Purpose – The objective of this study is to apply ratio test statistics and process yield index for proposing a solution to multiple supplier selection problems for linear profiles.
Methodology – In this study, the ratio test statistic and process yield indices are applied and multiple suppliers are considered. For each supplier, a yield index was calculated and ranked by the magnitude. Then, each supplier was compared to the supplier with the maximum value by using ratio test statistics. Afterwards Bonferroni method was applied as an adjustment to control the overall error rate. Furthermore, the critical values were calculated, and power analysis was performed.

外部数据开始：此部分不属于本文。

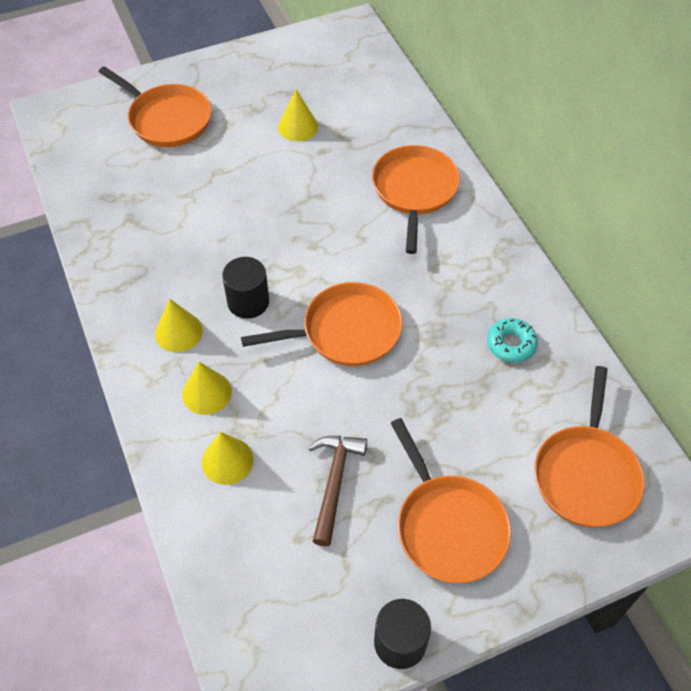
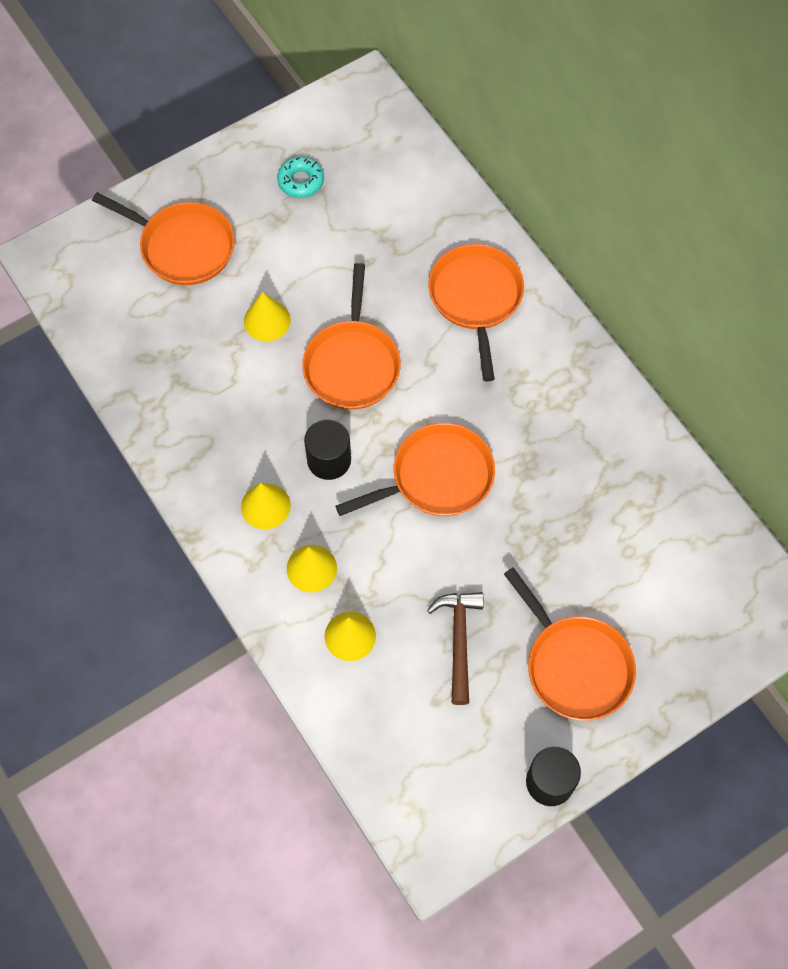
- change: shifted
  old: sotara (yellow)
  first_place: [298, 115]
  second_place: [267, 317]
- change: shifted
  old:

Findings - The result of the study showed that for a given significant level alpha, as the minimum capability requirement increases, the critical alpha value increases. Whereas, for a given α value, as sample size increases, the magnitude of critical alpha value decreases. In addition to this, as supplier’s minimum capability requirement increases at a given level, the number of profiles required increases.
Research Implications - The result of the proposed method provides useful information to manufacturers in making the best possible decision selecting among more than two suppliers with superior process capability index.